Flames
And I'll never get used to the texture of his skin pressed against mine. Again and again, every time our bodies collide, meeting the warmth, causing chills through my spine. I'll never get used to his breath on my neck and his strong hands traveling my whole body as he was the only one to ever know every inch of it.
I don't even know how much time I've waited for it. How many times I had imagined the taste of his mouth in mine, which words he would whisper in my ear or the weight of his body over mine. How I secretly wished for him to surprise me at the precinct or somewhere else, just to feel the rush, and to see the obvious tension between us, the looks and gazes, the eyes saying what the mouths were not able to.
And here we are, expressing our passion through our bodies, feeling the pace of our heartbeats getting faster as the air is magically taken out of our lungs. Having our bodies merged so hard like if we ever tear apart we'd not be able to feel again.
My brain has no function right now and I don't need it to work. I don't wanna think about consequences, about past or future. I just want to feel him and kill this undisclosed desire that burns my heart and my body.

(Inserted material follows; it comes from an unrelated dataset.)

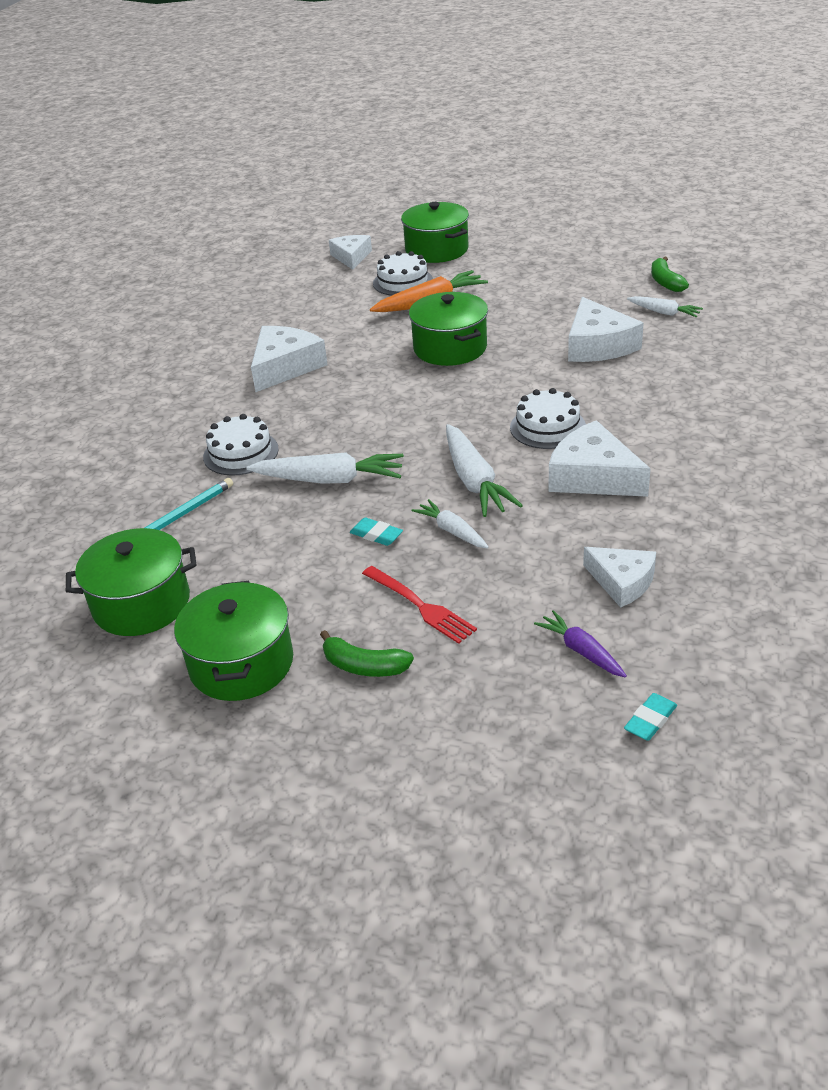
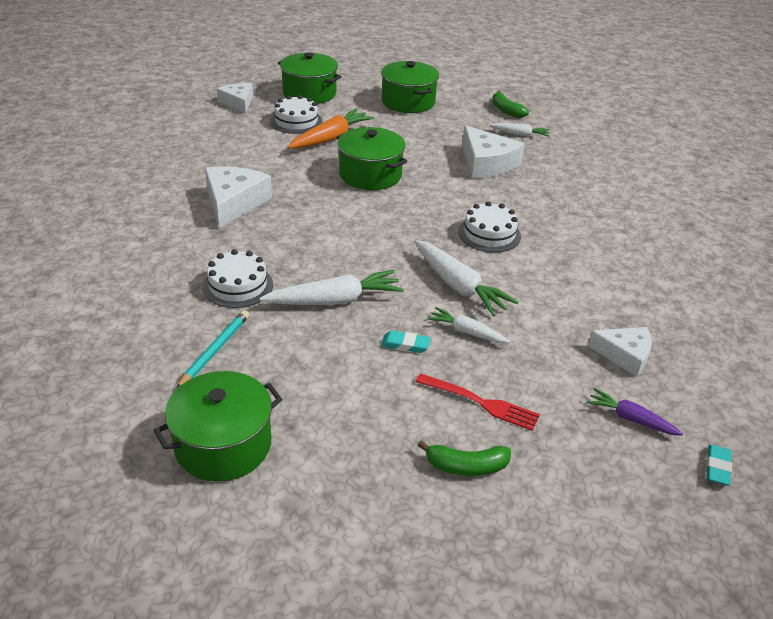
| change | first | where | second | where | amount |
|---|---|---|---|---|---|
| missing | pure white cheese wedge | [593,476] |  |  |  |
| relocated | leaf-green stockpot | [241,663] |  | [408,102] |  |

I know we're more than this. We're bigger than this desire that eats me alive. But this feeling, this sensation is part of us; of what we are because we're love and passion. We're fire and breeze. I can slow down, damn, he can slow down. We're able to stop and just stare, to talk, to inhale this mood around us. But we chose not to. We could have burst into flames. Just seconds of it and everything would have been gone into ashes. But we're lasting. We are both enjoying and tasting ourselves, inch by inch.

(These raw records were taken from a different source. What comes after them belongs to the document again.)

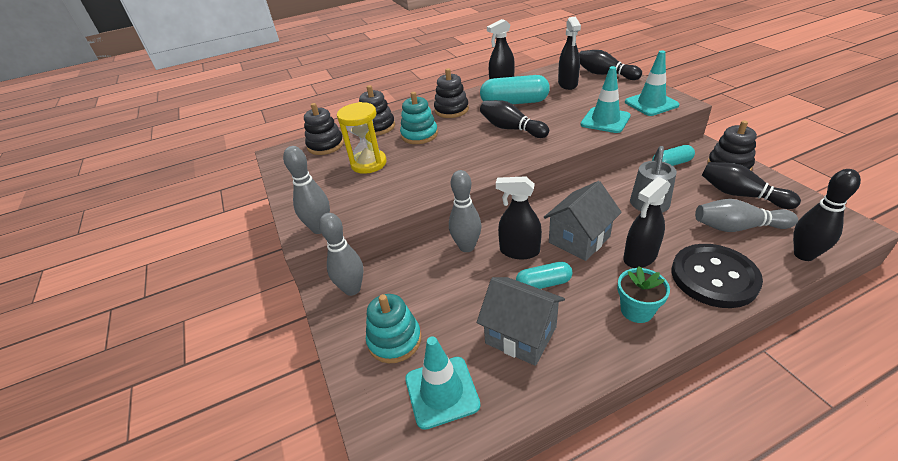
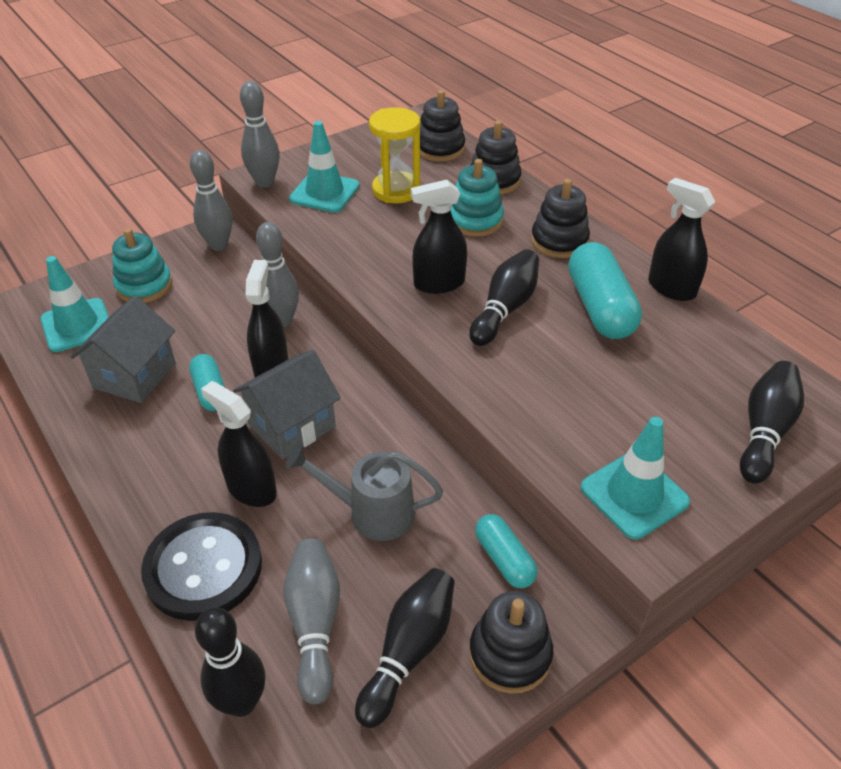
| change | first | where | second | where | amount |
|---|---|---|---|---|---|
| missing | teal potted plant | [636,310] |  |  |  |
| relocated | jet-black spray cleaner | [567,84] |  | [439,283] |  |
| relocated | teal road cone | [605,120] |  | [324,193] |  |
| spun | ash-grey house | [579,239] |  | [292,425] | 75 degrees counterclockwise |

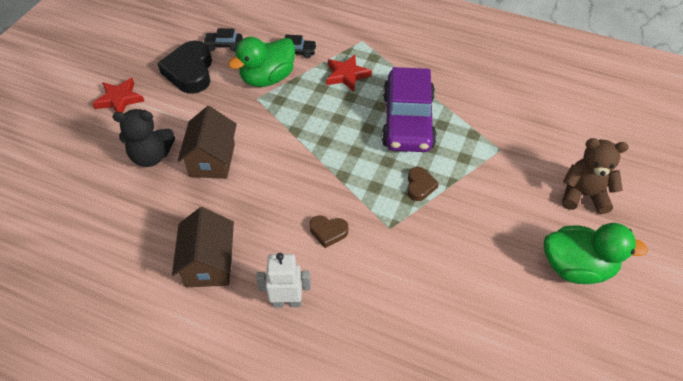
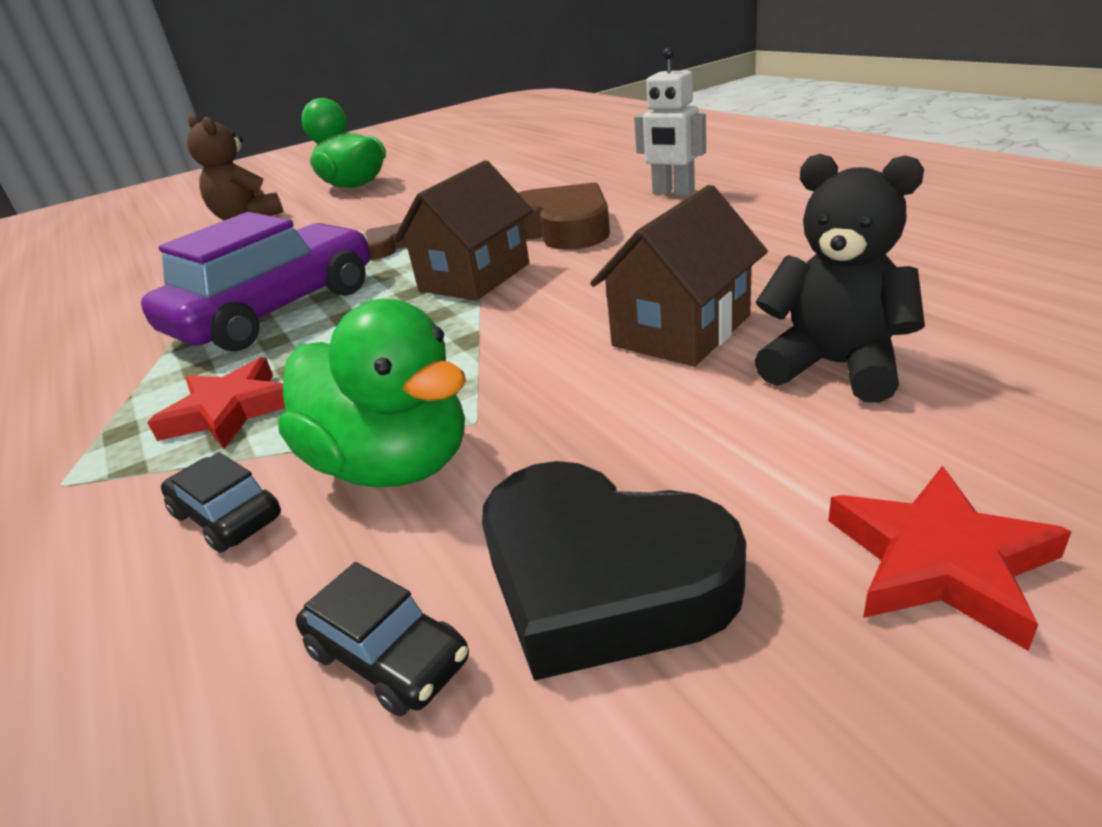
| change | first | where | second | where | amount |
|---|---|---|---|---|---|
| relocated | dark brown house | [209,263] |  | [475,277] |  |
| spun | jet-black love heart | [190,72] |  | [601,579] | 90 degrees clockwise |
| spun | leaf-green rubber duck | [267,78] |  | [393,464] | 45 degrees clockwise |
| size | dark brown love heart | [328,232] |  | [562,229] | x1.94 |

We do it because we know how to stop. We've been talking; we've been figuring each other out for five years now, there's no need for introductions. I know him from inside out. Don't get me wrong, I know he has some secrets. I know that I don't know everything about him; he doesn't know everything about me either. But I know him; I feel him, and what I feel it's enough.
So what if we burst? It's better burst than extinguish.